Почему не домой? Потому что все бывшие политзаключенные по пунктам 58-й статьи – у папы были пункты 6 и 7, шпионаж и контрреволюционный заговор – не имели права находиться на территории больших городов, тем более в столице. Уголовников это не касалось.
Виктор Шнейдеров – друг родителей со спортивной юности, сын замечательных Адольфа Матвеевича (пол-Москвы звало его папа́-Адольф) и Юлии Густавовны Шнейдеровых, младший брат ставшего впоследствии очень известным кинорежиссером Владимира Шнейдерова (фильм «Джульбарс» видели все). Старшие, вероятно, были потомками обрусевших немцев. Но тогда в их широком «тесном кругу» ни национальная, ни даже материально-социальная принадлежность никого не интересовала и, конечно, антисемитизм не полыхал. Важными были лишь интересы: спорт, театр, дружеские связи.
Теннисистки Софья Мальцева, Ольга Ольсен и Адольф Матвеевич Шнейдеров
До революции и во время нэпа Адольф Матвеевич занимался какой-то коммерческой деятельностью, был, как и Шустовы, среди видных руководителей Яхт-клуба (находился на Стрелке, на Москва-реке, где теперь громоздится церетелиевский Петр) – то есть был не богачом, но «в достатке».
«Мама Юля». Юлия Густавовна Шнейдерова, мать Виктора
Жили на Малой Никитской, в просторной по тем временам квартире на первом этаже, куда каждый подвыходной, а позже – в субботу, без приглашения приходили к накрытому столу старшие – друзья Папа́ Адольфа и Мамы Юли и следующие поколения – сыновья с действующими и бывшими женами (все дружили), соответственно друзья их поколения, и дети, дети всех.
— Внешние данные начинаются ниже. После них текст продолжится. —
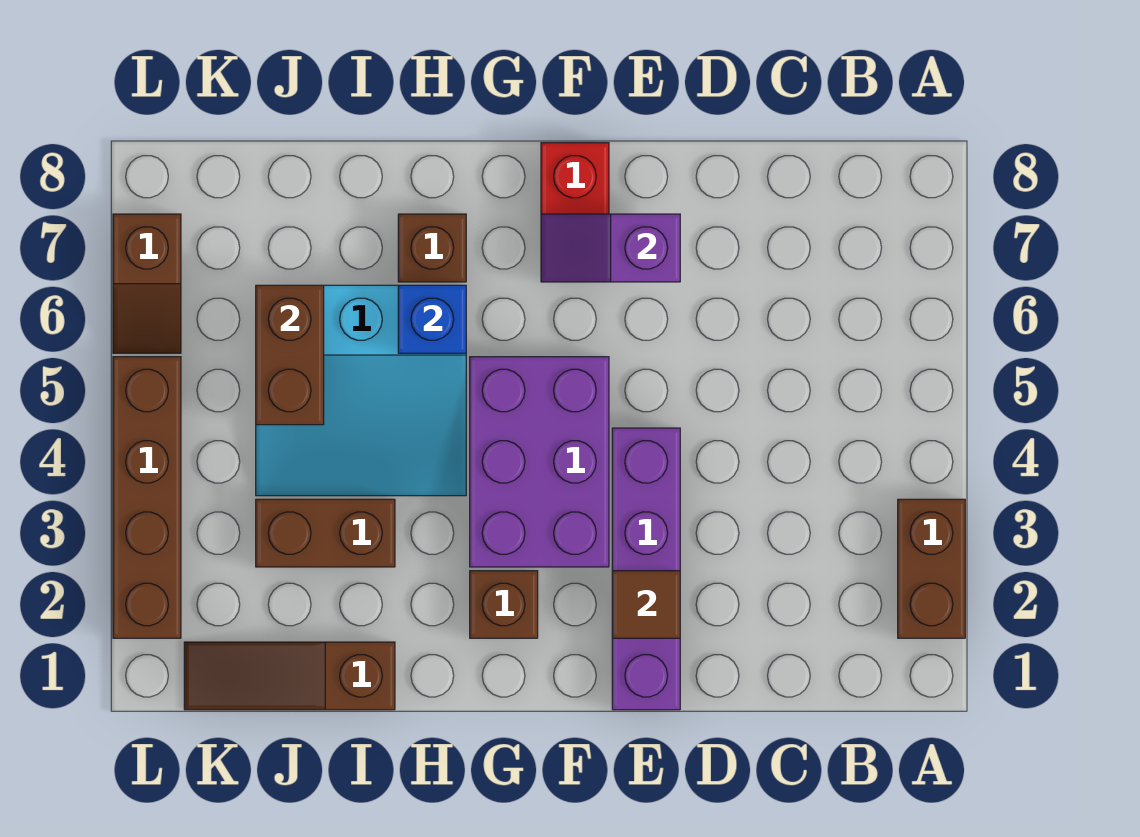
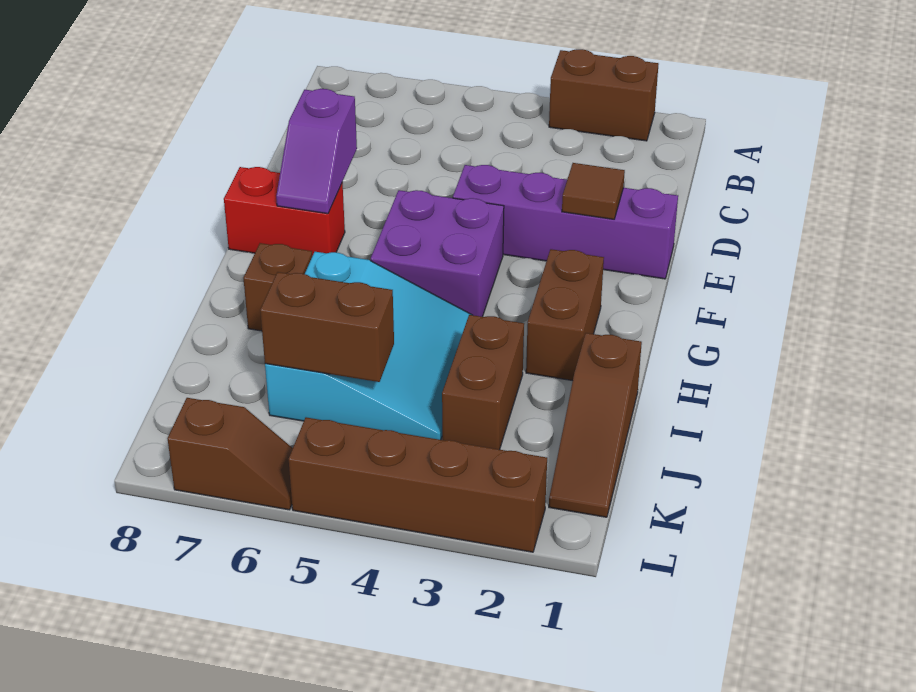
purple brick F3:G5 level 1 -> purple brick F4:G5 level 1
brown brick G2 level 1 -> brown brick G2:H2 level 1
blue brick H6 level 2 -> none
Этот дом – одно из самых светлых воспоминаний моего детства. Шуня водила меня туда с тридцать пятого года (моих семи лет) и до начала войны. Взрослых было велено называть по имени (без «тетя», «дядя») и на «ты». Володя Шнейдеров приводил туда и актеров, которые у него снимались. Сильнейшее впечатление – крошечная кореянка (из «Джульбарса») распустила волосы – и они были до полу…
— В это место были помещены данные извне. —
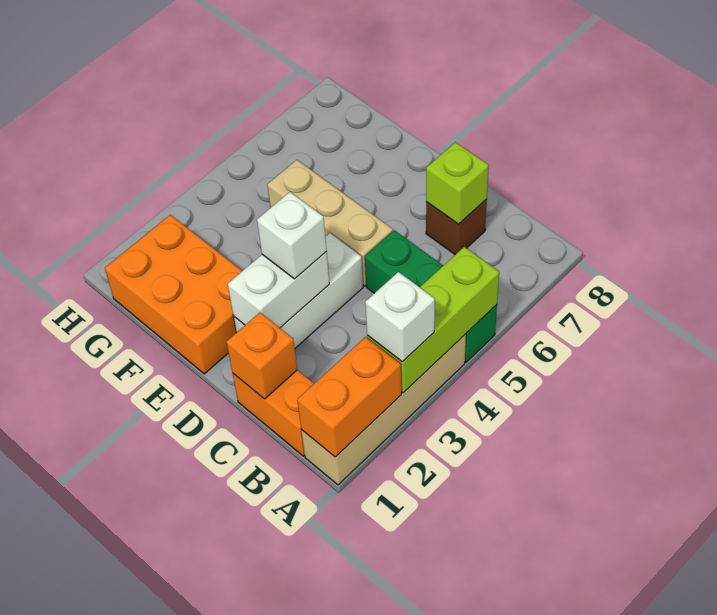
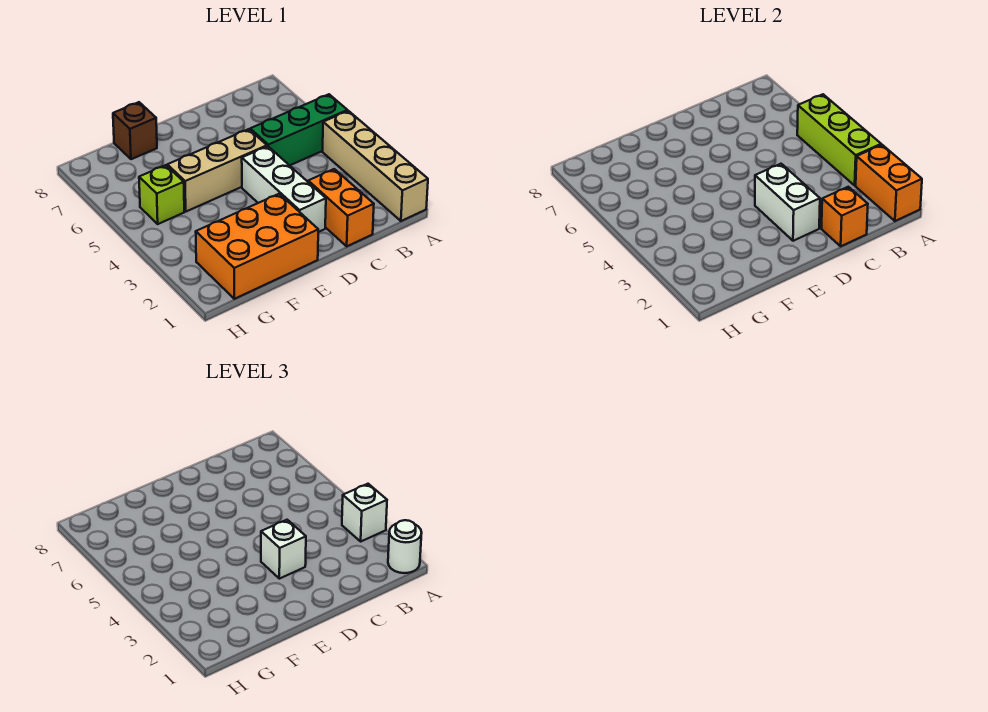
none -> white round brick A1 level 3
orange brick B1:C1 level 1 -> orange brick C1:C2 level 1
brown brick C7 level 1 -> brown brick F8 level 1
lime brick C7 level 2 -> lime brick G5 level 1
Итак – Виктор Шнейдеров. Был хоть и из мелкой, но буржуазной семьи и совсем еще юным стал яростным комсомольцем: вступил в ЧК и вместе с Виктором Кином[2] устанавливал на Дальнем Востоке советскую власть… Затем работал в Москве и в 1937 году был, естественно, арестован. Были выбиты зубы, отбиты почки и печень, но по приходе в 1938 году Берии был полуживой, но выпущен. Выходили, остался больным на всю жизнь; ему было в это время сорок лет. Очень обозлился, но продолжал быть наивным – вернулся в НКВД, считая, что сможет бороться за справедливость. Стал абсолютно бесстрашен и без минуты колебаний взял бывшего зека к себе пожить. Напоминаю, это было 6 июня 1941 года…
Все близкие скинулись и решили послать Шуню и Шуру недели через две-три отдохнуть в Крым. 22 июня утром Костя Масс повез папу на ВДНХ: показать, чего достигла советская власть кроме лагерей, и покормить мороженым – папа его обожал. Когда он это мороженое доедал, в 12 часов дня выступил Молотов – объявили войну. Тут же вернулись, и стало ясно, что в Москве оставаться нельзя. Вечером мы с мамой провожали папу на Ленинградском вокзале на сто первый километр, в Завидово – куда до этого сразу после возвращения он съездил, зарегистрировался в НКВД и снял комнату в деревне.
Туда же через неделю меня и мою жесткошерстную девочку-фокстерьера Дорьку отвезла мама. Так что первую бомбежку Москвы 23 июля видела в виде красного зарева. Было значительно страшнее, чем потом, когда во время бомбежек была в Москве.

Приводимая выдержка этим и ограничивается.